I can alloc memory (cudaMalloc) on GPU for static multi dimensional arrays, for the ones declared as follows int b[size1][size2][size3][size4][size5]...;. How is it possible to alloc memory (cudaMalloc) for dynamic array on GPU, for example int ***a; (we can also assume higher dimensions), where a has all the sizes distinct? Assuming that a has been allocated of its dimension's sizes on CPU side. Simple example would be appreciated, thanks!
1 Answer
Use cudaMalloc to allocate memory dynamically.

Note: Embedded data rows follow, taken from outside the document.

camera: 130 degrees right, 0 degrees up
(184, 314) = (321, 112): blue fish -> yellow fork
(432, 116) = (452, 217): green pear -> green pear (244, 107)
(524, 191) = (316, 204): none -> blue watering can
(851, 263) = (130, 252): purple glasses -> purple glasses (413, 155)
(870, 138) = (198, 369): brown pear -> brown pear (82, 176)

For high-dimensional arrays, just compute the total, flattened size and access the array in strides:
void * p;
cudaError_t e = cudaMalloc(&p, dim1 * dim2 * dim3 /* ... */);
if (e != cudaSuccess) { /* error! */ }
// Access
int * arr = p;
arr[i1 * dim2 * dim3 + i2 * dim3 + i3] = 2; // etc., in strides
(For 2- or 3-dimensional arrays, you may also like to use cudaMalloc3DArray.)
There's also a corresponding host version, cudaMallocHost, which allocates page-locked host memory that's directly accessible by the device.
cudaMallocdoes not allocate static arrays (it always and exclusively allocates dynamic memory). Don't confuse static objects with statically-known array sizes.